4. They carry on doing so, ignoring our warning they they are expressly forbidden from downloading our software - it is our copyright.
See, this is where you set down the wrong path. You should have pro-actively engaged the anti-spyware industry along the lines of "Hey, you guys call us spyware, but we're not and here's why..., can we come to some agreement about this?" Unless of course, it is just crappy spyware, in which case they'll throw you out. Further, as has been written several times already, they don't have to download it. All they have to do is go to a client's computer that already has it installed. Or perhaps someone handed them a copy of the binary and asked them to figure out what it was? The point is your attempt to forbid download has no effect at all on whether they can examine your software. It is merely inflammatory.
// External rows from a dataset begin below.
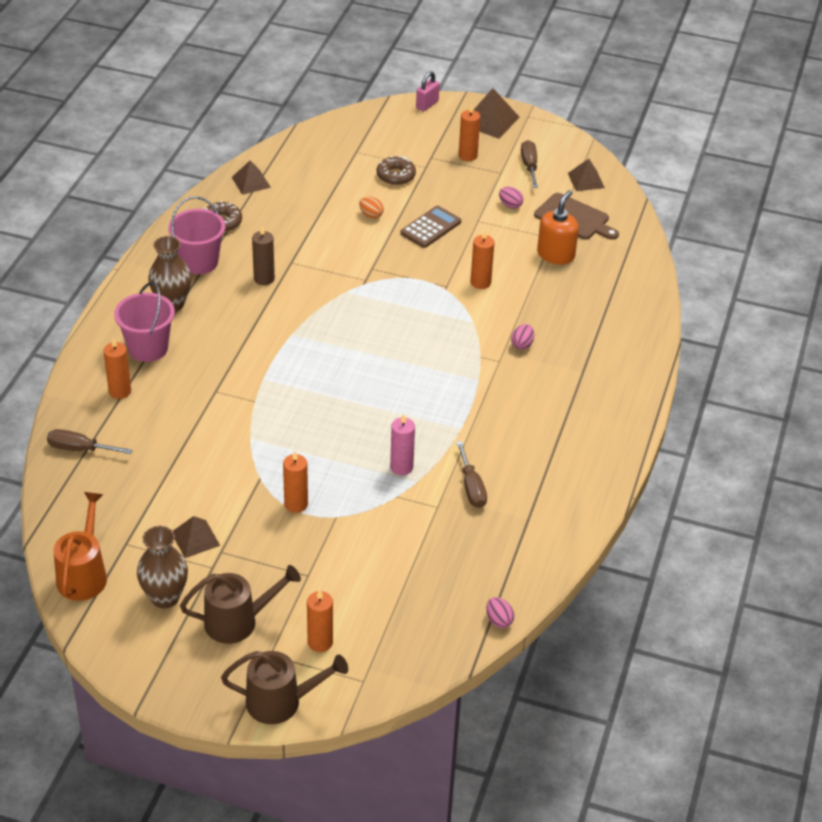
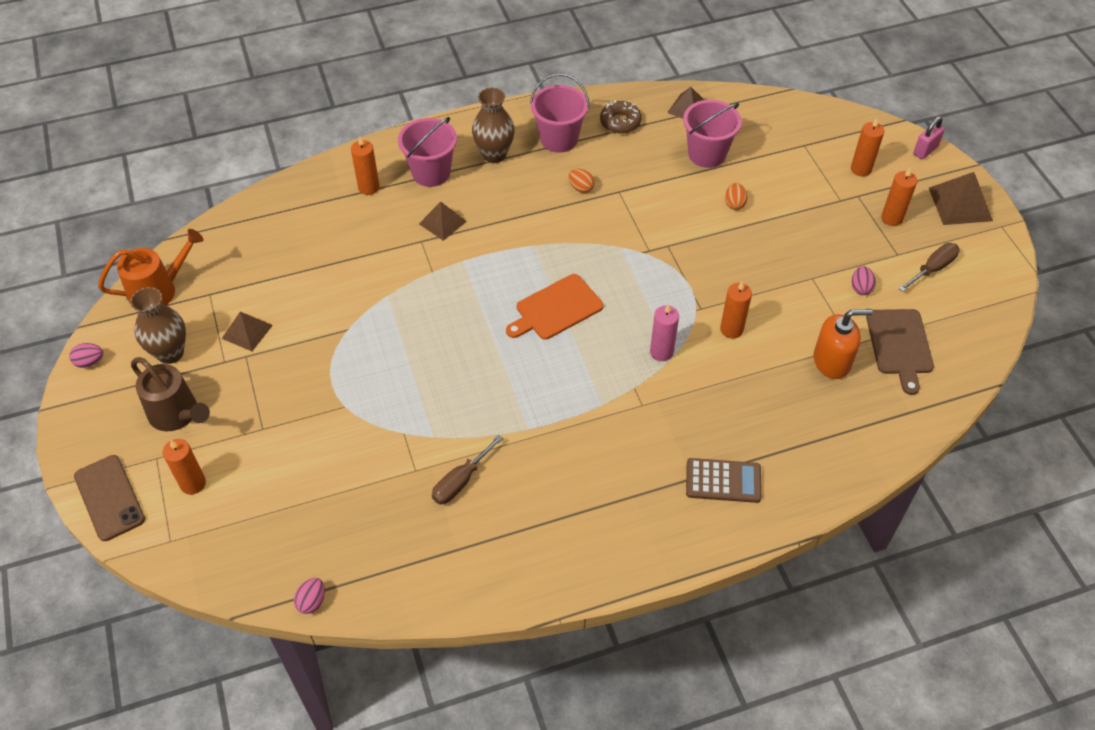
camera: 55 degrees right, 10 degrees up
(80, 449) = (287, 205): brown screwdriver -> none
(264, 279) = (581, 188): brown candle -> orange egg
(281, 702) = (109, 498): brown watering can -> brown phone
(296, 504) = (337, 371): orange candle -> orange candle (861, 169)
(308, 200) = (707, 154): none -> pink bucket
(367, 355) = (556, 308): none -> orange cutting board
(396, 176) = (804, 188): brown donut -> none
(401, 467) = (441, 415): pink candle -> pink candle (661, 352)
(427, 105) = (925, 150): pink padlock -> pink padlock turned 45 degrees counterclockwise
(430, 227) = (764, 252): brown calculator -> brown calculator (723, 481)
(522, 344) = (681, 409): pink egg -> pink egg (90, 362)
(586, 180) = (965, 322): brown pyramid -> brown pyramid (442, 222)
5. They ignore our attempts to contact them
Why should they communicate with you now? You've already tried to cut them out of the process with useless but inflammatory things like your anti-anti-spyware EULA?
6. So we consider going to the police to stop them downloading our program without permission.
Well, you certainly can consider it, but first you'll have to establish that they downloaded the program, and that your EULA clause is applicable at the time of download and not time of installation. And then you'll have to find a cop who actually has time to deal with this crap instead of his backlog of robberies and car-jackings.
7. We get flamed by a load of people who don't seem to understand the situation!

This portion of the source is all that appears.